The original poster for one of my favorite films, American Graffiti, asks “Where were you in ’62?” above its iconic Mort Drucker artwork. I know where I was: being born.
More and more 1962 seems a good year to have entered this world. I’ve experienced much of my time absent the “flat black rectangle” and all it engendered* to make life today so unbearable. Like the subject of American Graffiti, I existed in a relative idyll. Mine wasn’t full of sweet hot rods (shitty sub-$1,000 cars? Yes) but rock & roll – America’s greatest export – sustained it and the best film George Lucas ever made (stuff your Star Wars) was a leaping off point. I was 12 when I first saw American Graffiti and stayed in the theater to watch it a second time, then ran out and bought the soundtrack. Sure, I had the first four Beatles albums courtesy of my cousins in the Bronx and regularly heard “oldies” via WCBS-FM. But now Chuck Berry and The Vikings and The Platters and The Beach Boys were mine to listen to whenever I wanted. All I had to do was grab the 2-LP set, pull out a disc, slap it on my mother’s BSR turntable and turn it up.
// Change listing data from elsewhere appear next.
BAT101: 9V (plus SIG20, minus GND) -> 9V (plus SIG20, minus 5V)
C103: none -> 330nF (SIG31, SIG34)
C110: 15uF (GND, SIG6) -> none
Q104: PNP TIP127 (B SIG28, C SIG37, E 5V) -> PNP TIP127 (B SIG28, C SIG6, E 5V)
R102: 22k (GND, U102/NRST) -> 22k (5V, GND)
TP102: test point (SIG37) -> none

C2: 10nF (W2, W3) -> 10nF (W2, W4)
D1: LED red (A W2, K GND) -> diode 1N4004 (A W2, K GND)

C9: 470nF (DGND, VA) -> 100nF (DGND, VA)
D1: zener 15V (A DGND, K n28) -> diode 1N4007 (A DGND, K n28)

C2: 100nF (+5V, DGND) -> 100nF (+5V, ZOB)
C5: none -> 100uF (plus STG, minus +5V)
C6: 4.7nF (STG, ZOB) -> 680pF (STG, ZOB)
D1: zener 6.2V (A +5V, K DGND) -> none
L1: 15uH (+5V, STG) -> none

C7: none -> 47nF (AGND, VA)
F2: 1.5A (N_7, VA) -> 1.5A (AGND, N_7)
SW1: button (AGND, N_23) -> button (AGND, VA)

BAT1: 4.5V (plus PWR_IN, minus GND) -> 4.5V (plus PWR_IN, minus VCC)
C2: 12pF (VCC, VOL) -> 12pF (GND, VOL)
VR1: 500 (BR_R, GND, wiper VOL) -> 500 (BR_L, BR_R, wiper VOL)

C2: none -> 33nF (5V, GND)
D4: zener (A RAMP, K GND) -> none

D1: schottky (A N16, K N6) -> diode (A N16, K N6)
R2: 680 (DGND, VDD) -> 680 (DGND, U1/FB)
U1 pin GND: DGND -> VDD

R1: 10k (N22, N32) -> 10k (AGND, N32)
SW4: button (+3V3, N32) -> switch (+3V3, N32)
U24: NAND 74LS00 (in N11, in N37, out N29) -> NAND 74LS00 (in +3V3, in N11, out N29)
Back then, we didn’t call it “physical media” because there was no other kind. Now “the kids” seek out vinyl, CDs, cassettes, VHS tapes – VHS, for chrissakes – desiring something tangible and analog in a virtual digital world. At the Totally Rad vintage fest I attended recently there was brisk business in all of the above, plus vintage phones and film cameras. I walked around squinting, not quite believing my eyes. This can’t all be due to the popularity of Stranger Things, can it? Then I hear about “dumb phones” and startup companies that exist solely to reintroduce the concept of “friction” back into a world for whom everything has gotten too easy. The flat black rectangle is magic in that it can bring you everything up to and including a mate. But the more time I spend on mine, the more miserable I am. My happiest moments these days can be found reading a book or out in the garage on my workbench. No sooner do I pick up my phone than I’m plunged back into a world stuffed to overflowing with “content” that rarely leave you content. Now comes the rise of AI and the slop it generates ’til we’re drowning in unreality.
Not that I’m looking to stick my head in the sand but there’s such a thing as being too much with the world.